AbbVie Files for FDA Approval of ABBV-951 Levodopa Infusion
AbbVie has submitted a new drug application to the U.S. Food and Drug Administration (FDA) for ABBV-951 (foscarbidopa/foslevodopa), its investigational under-the-skin formulation of carbidopa/levodopa for the treatment of motor fluctuations in advanced Parkinson’s disease.
If approved, ABBV-951 will provide patients in the U.S. with a first-of-its-kind, 24-hour, continuous delivery option to supply more stable levels of the carbidopa/levodopa prodrugs. A prodrug is an inactive compound that is converted in the body to an active medication.
The filing came following data from a randomized Phase 3 clinical trial (NCT04380142) that showed that ABBV-951 outperformed immediate-release carbidopa/levodopa capsules given orally for 12 weeks, or about three months, at controlling motor fluctuations. The trial included 130 adults with Parkinson’s from 80 locations across the U.S. and Australia.
It was also supported by data from an ongoing open-label Phase 3 clinical trial (NCT03781167) that is evaluating the long-term safety and efficacy of ABBV-951 when delivered over the course of 52 weeks, or about one year.
“We are committed to addressing the unmet needs of those affected by the disease and recognize the urgency for a new treatment that can enable better symptom control through the continuous 24-hour administration of medication,” Thomas Hudson, MD, senior vice president of research and development at AbbVie, said in a press release. Hudson is also the chief scientific officer at the company.
The company also announced that it plans to file regulatory submissions for ABBV-951 globally throughout the year.
Parkinson’s symptoms occur when the levels of dopamine, a neurotransmitter that helps control movement, become too low. Levodopa works by getting converted in the brain into dopamine. It is often combined with carbidopa, which blocks an enzyme that is involved in the breakdown of levodopa in the body. This combination allows more levodopa to reach the brain and helps reduce its side effects by toning down the required dose.

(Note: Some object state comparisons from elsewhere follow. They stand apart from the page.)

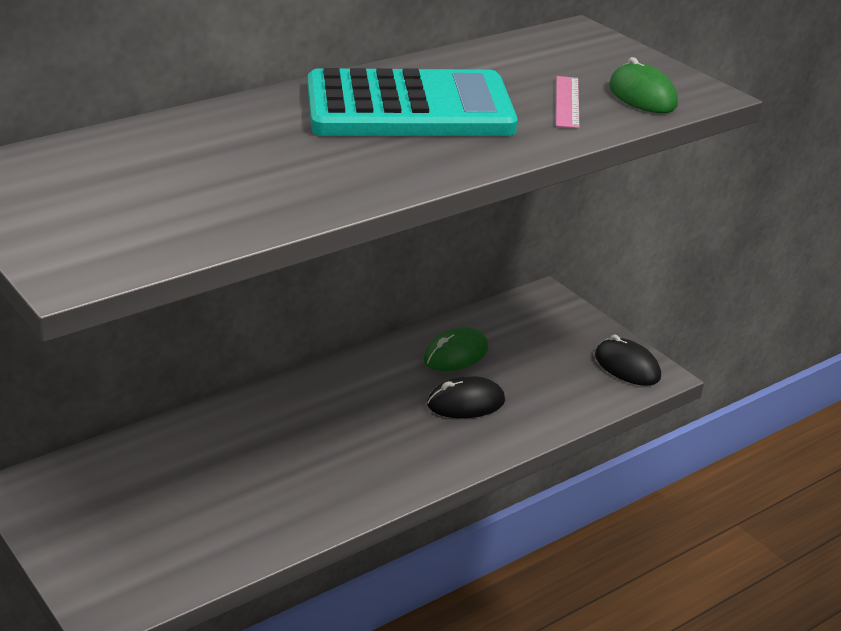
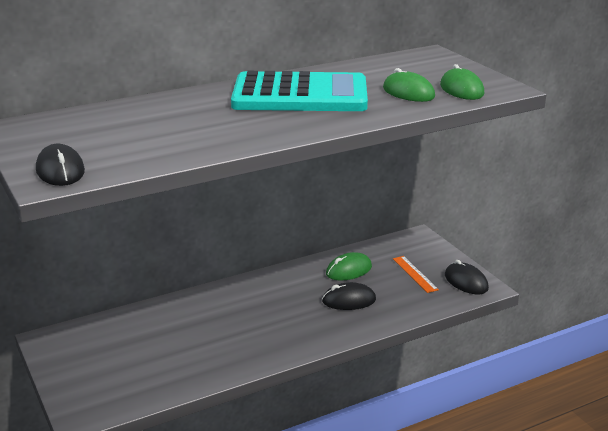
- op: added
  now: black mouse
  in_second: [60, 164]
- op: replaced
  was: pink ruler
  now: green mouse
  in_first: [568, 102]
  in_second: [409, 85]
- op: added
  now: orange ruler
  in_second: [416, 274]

Even so, over time, the response to levodopa can wear off. This means that its effects fade before it is time for the next dose. Wearing off happens more frequently as the disease progresses into its more advanced stages, causing fluctuations of motor symptoms. Patients who have been taking levodopa for some time may also develop dyskinesia (involuntary movements).
Motor fluctuations and dyskinesia can be difficult to treat with oral medications, and other available options are limited. Levodopa/carbidopa therapy is generally given orally. ABBV-951 is a formulation of this therapy designed for continuous subcutaneous (under-the-skin) infusion, which is expected to provide stable levels of levodopa and extend the amount of “on” time, which occurs when the medication is working well and motor symptoms are controlled.